Six years after the killing of then 12-year-old Tamir Rice, the Justice Department has refused to bring criminal charges against the two Cleveland officers responsible. Relying on a high standard of providing beyond a reasonable doubt the officers acted with willful intent, prosecutors determined there was insufficient evidence to find a violation of Tamir Rice’s constitutional rights or that the officers obstructed justice.
In an interview with Cleveland.com, Tamir’s mother Samaria Rice described feeling horrible upon learning about the decision. “It continues to show how broken the system is.” Back in July, Samaria Rice was one of seven mothers who spoke with ABC News recounting her journey since the killing of her son.

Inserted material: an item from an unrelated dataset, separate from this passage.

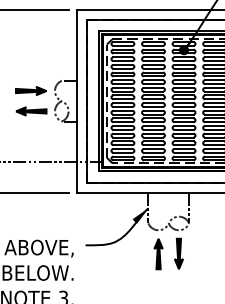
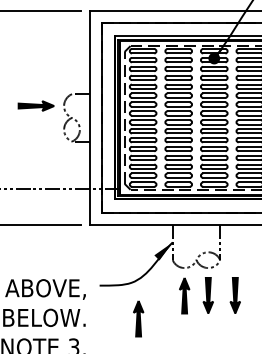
part: (31, 111) -> (36, 129), removed
part: (201, 253) -> (234, 295), added
part: (118, 273) -> (138, 318), added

“Tamir is in high demand and I’m his voice, so that keeps me really busy in wanting to give back to the community with his foundation, and things that I’m doing with the platform that I have — the platform that America has provided me,” said Rice. “I’m still being a mom, a grandmother and I’m always going to be fighting for police reform, dismantling the whole system.”
A June 2020 analysis of use of force investigations by theTransactional Records Access Clearinghouse (TRAC) found that federal criminal charges brought against police officers for violating an individual’s constitutional rights were rare. Housed at Syracuse University, TRAC found that between 1990 and 2019, federal prosecutors filed charges against law enforcement on average 41 times a year. “Federal prosecutors receive at least ten times more criminal referrals than they prosecute,” noted TRAC. “Nine out of ten are turned down—that is, closed without filing any prosecution.”
Cleveland is in year five of its consent decree with the Justice Department. A federal monitor’s report this summer explained the city and the division of police “consistently raised barriers to information, data and feedback” to the Community Policing Commission.”
Consent decrees are supposed to represent an opportunity to address a pattern and practice of systemic behaviors within police departments. Announced weeks after the killing of Tamir Rice, Cleveland’s current consent decree arose from an investigation initiated in March 2013.
“The current pattern or practice of constitutional violations is even more troubling because we identified many of these structural deficiencies more than ten years ago during our previous investigation of CDP’s use of force,” read the 2014 report. Although Cleveland’s police department was found to have implemented requested actions by 2005, the 2014 report found the city and the division of police failed to either implement required measures or maintain the measures over time.